Jul 192011
 

Trigger warning.

I’m working on the sexual assault bystander program, so this is on my mind:

For the record – because there appears to be some controversy on this point – there is nothing, nothing, nothing anyone can do that is so bad that it is punishable by rape.

Getting drunk is not a crime that earns the punishment of rape.

Walking home alone at night is not an act so heinous that a person (or, let’s face it, a woman) who does so deserves to be raped.

Trusting someone enough to go into their room is not such a terrible thing to do that rape is just what you get if you do it.

Having sex with someone doesn’t mean they’re subsequently allowed to rape you.

Trusting your uncle, grandfather, sibling, or teacher is not an irresponsible thing to do, so that when that person abuses your trust, well, that’s what you get.

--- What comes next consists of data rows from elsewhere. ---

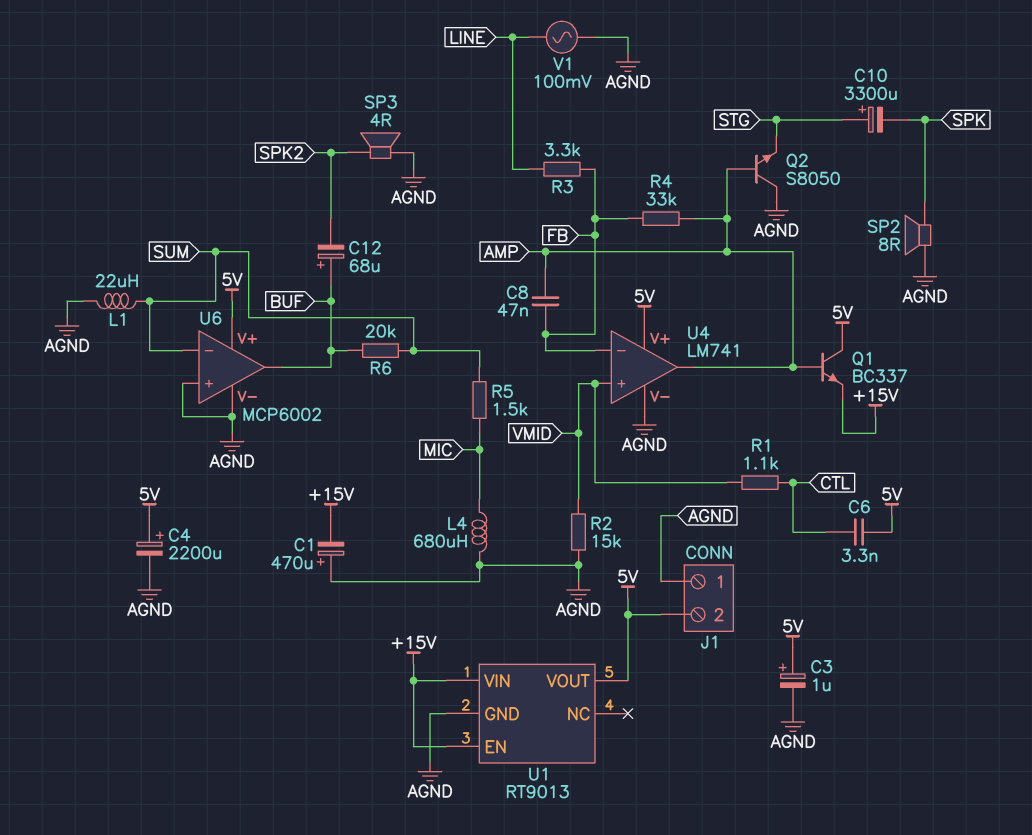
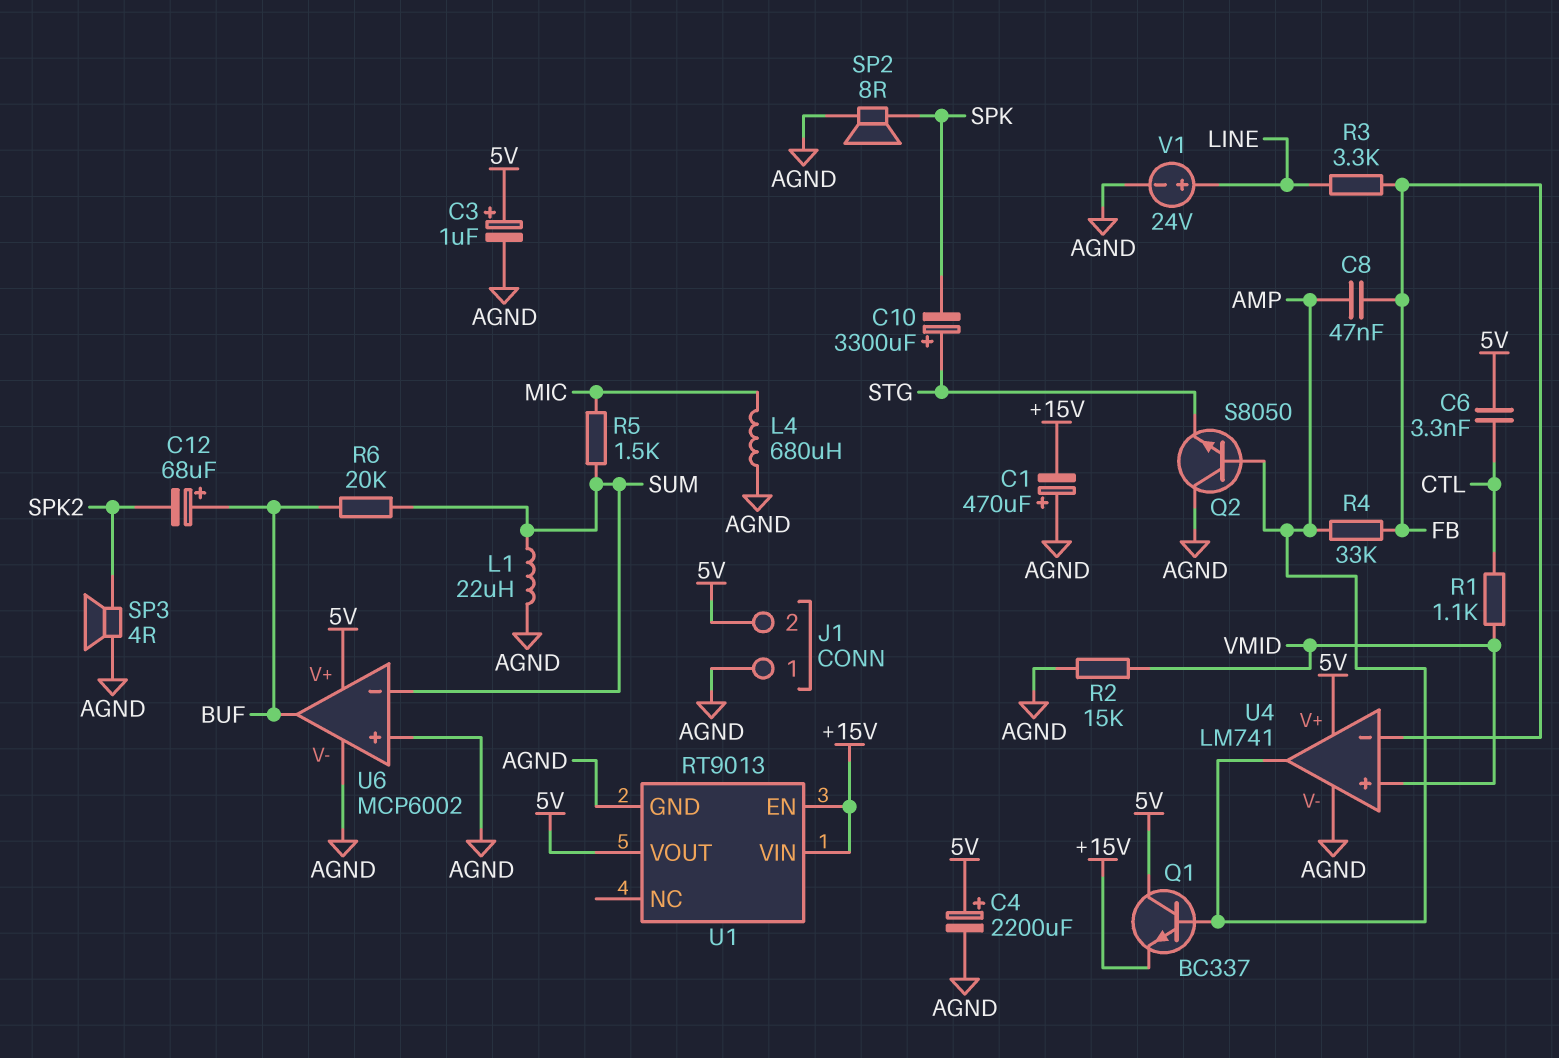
V1: AC 100mV (AGND, LINE) -> 24V (plus LINE, minus AGND)

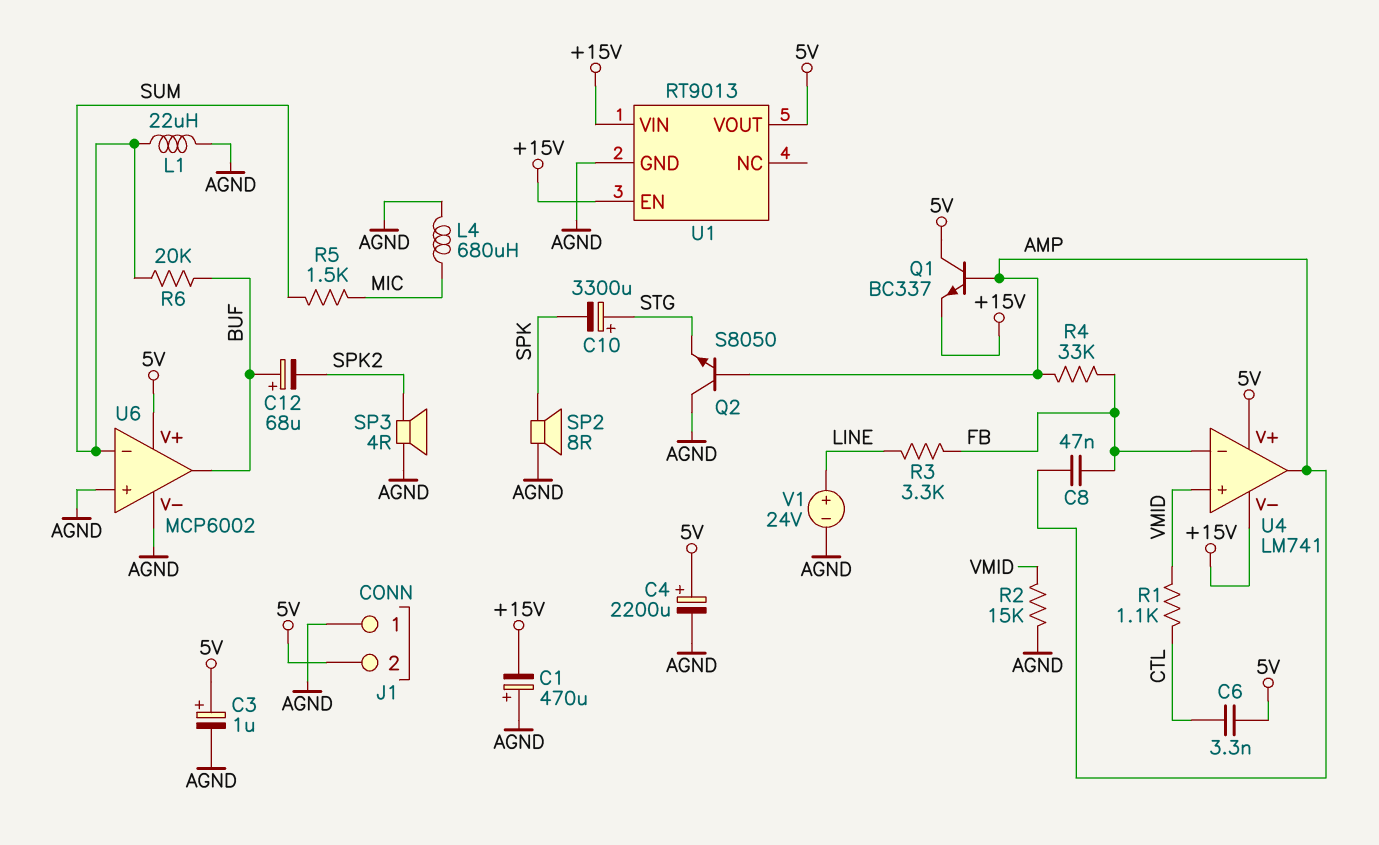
U4 pin V-: AGND -> +15V

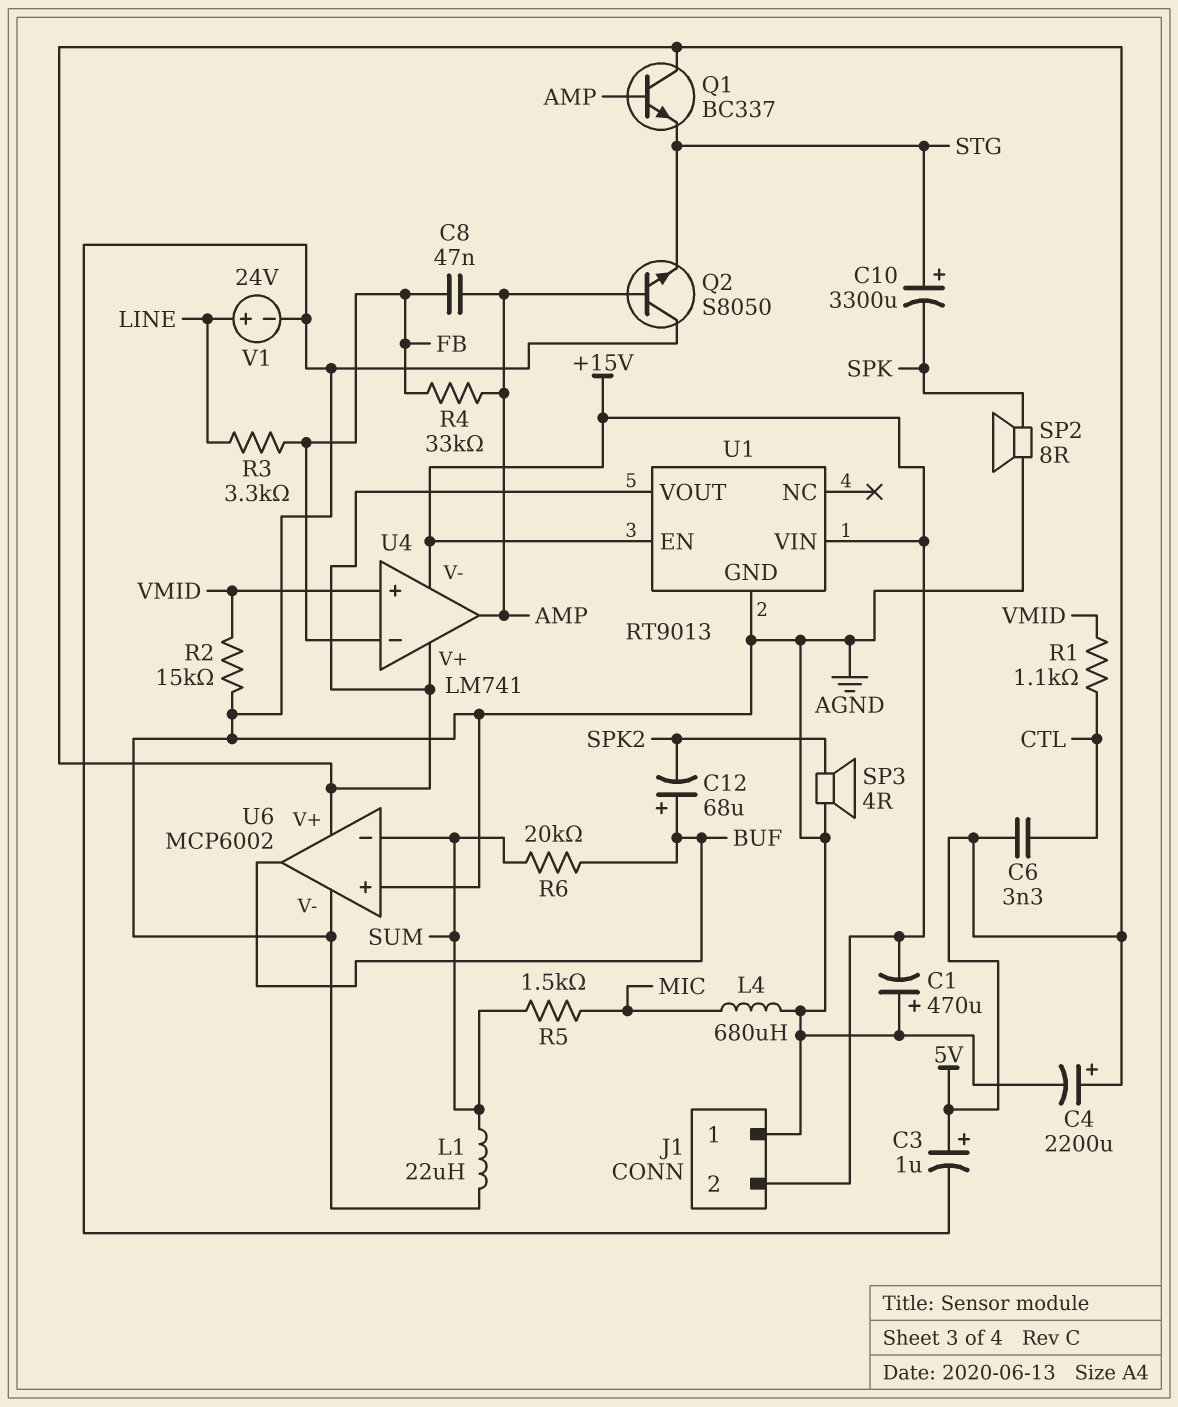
J1 pin 2: 5V -> +15V
Q1: NPN BC337 (B AMP, C 5V, E +15V) -> NPN BC337 (B AMP, C 5V, E STG)

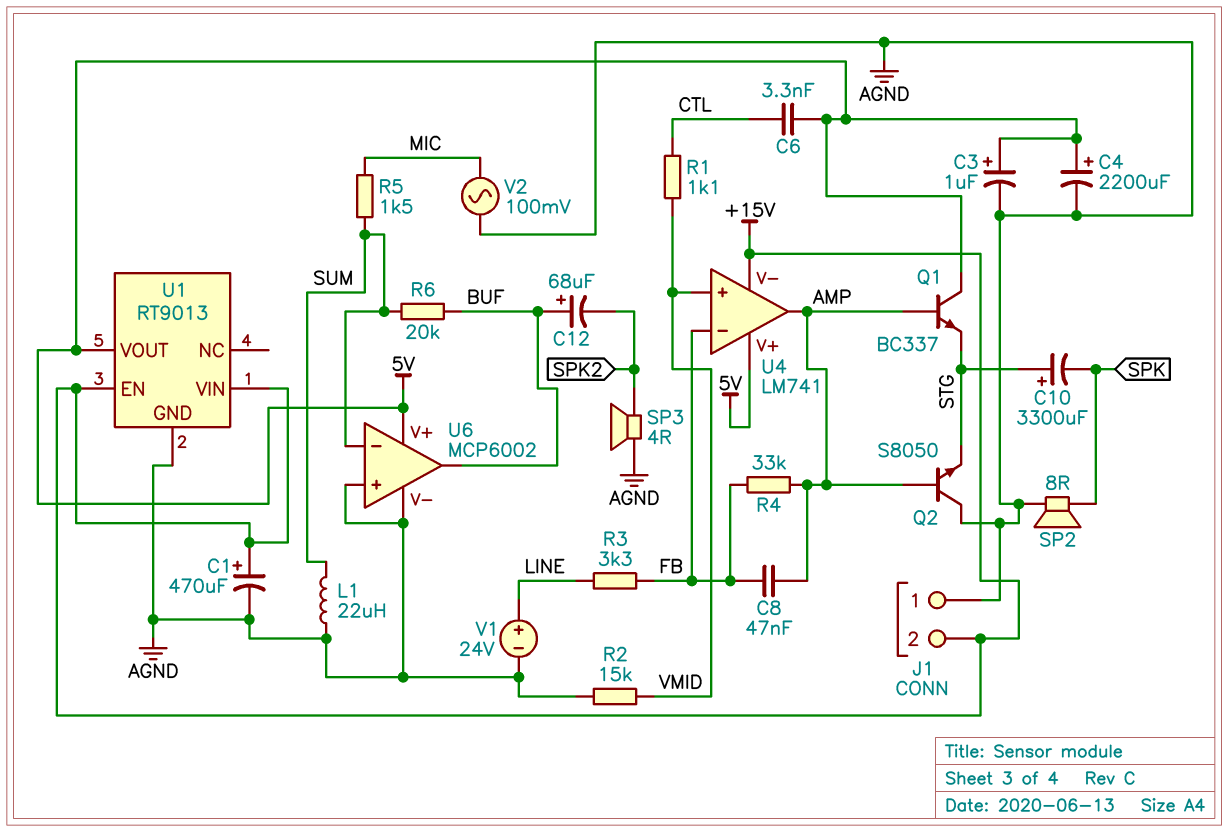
C1: 470uF (plus AGND, minus +15V) -> 470uF (plus +15V, minus AGND)
L4: 680uH (AGND, MIC) -> none
V2: none -> AC 100mV (AGND, MIC)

Think to yourself: what could my daughter, my sister, my mother, my son, my brother, my father, my husband, my wife do that would cause me to say, “Well, that’s what you get.”

And also for the record: there is no difference between “Well, that’s what you get for doing xyz” and “I’m not saying that’s what they deserve, but they really should know better and protect themselves!” No difference. None.

It’s not your job to “know better.” I want everyone to be safe, but if they make a choice that potentially puts them in harm’s way, it’s not their fault that harm was there.

Whose fault is it that harm was there? Well.

Andrew sent me this excellent link. Safety tips to prevent sexual assault.

emily nagoski

  12 Responses to “nothing you can do”

Comments (12)
  1. There are many things for which I disagree with you on, this post is defintely not one of them.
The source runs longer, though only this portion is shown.